How many students are wagging school?
Earlier this week National Party leader Christopher Luxon told Morning Report 100,000 children were chronically truant.
This is incorrect.
The figure he was referring to is from term 1 this year when 101,861 children were chronically absent - but not necessarily truant.
Children are chronically absent if they miss 30 percent or more of the half-days that schools were open in term 1 - essentially three weeks out of 10.
What is not clear is how many of those students had good reasons for missing school, such as being unwell or isolating because a member of their household had Covid-19.
That is because the figures about justified and unjustified absences are based on the number of half-days that students were absent, not on the students themselves.
However the figures do show that most absences in term 1 were justified.
Students had justified absences for 9.1 percent of the half-days in term 1, up from 4.3 percent in the same period in 2019.
Unjustified absences spiked to 6.5 percent of half-days, compared to 3.5 percent in term 1 2019.
But only half of the unjustified absence figure was classed as truancy.

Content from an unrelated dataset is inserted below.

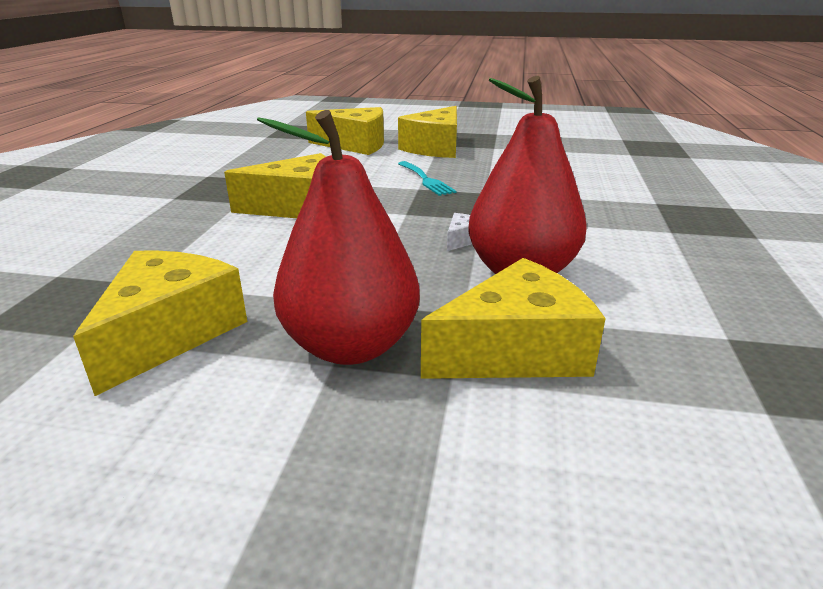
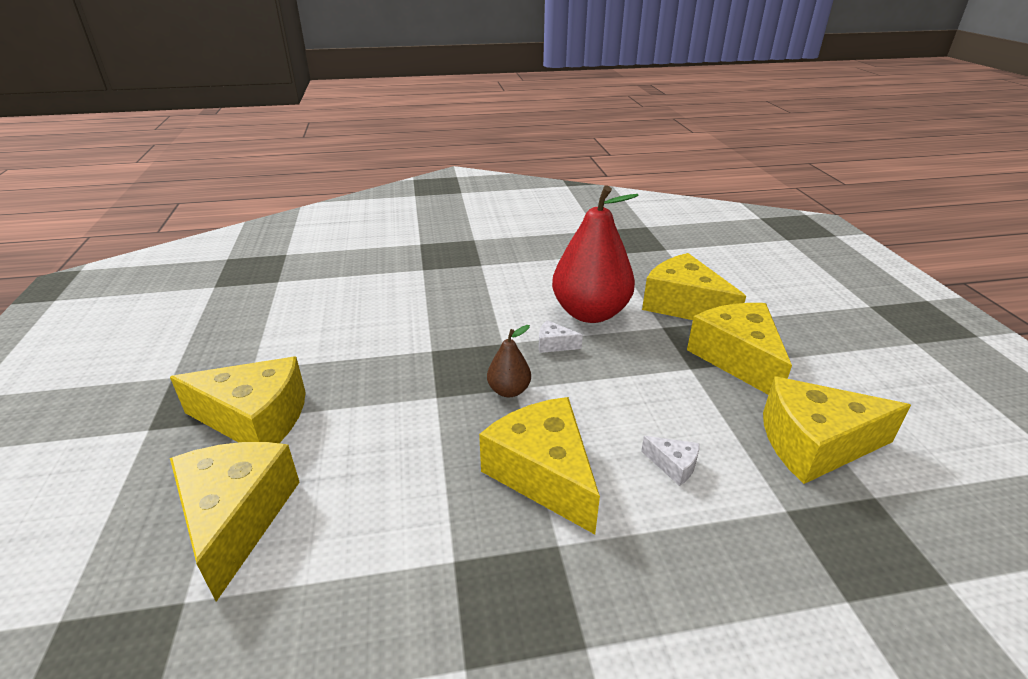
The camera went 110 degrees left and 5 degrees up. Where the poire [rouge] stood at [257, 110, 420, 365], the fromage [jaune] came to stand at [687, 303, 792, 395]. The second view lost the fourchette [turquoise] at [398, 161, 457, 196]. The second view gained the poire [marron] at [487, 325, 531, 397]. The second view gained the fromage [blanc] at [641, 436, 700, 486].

The 6.5 percent was broken down to three percent being "no information provided - truant (or throw away explanation)", 2.7 percent "absent with an explained but unjustified reason", 0.3 holiday during term time, and 0.4 "unknown reason".
Meanwhile, separate figures show what percentage of children are turning up to school each day.
They show an average daily attendance rate of 76 percent in term 1 and an average of 83 percent so far in the current term, term 3.
None of these figures show how many children are considered chronically truant.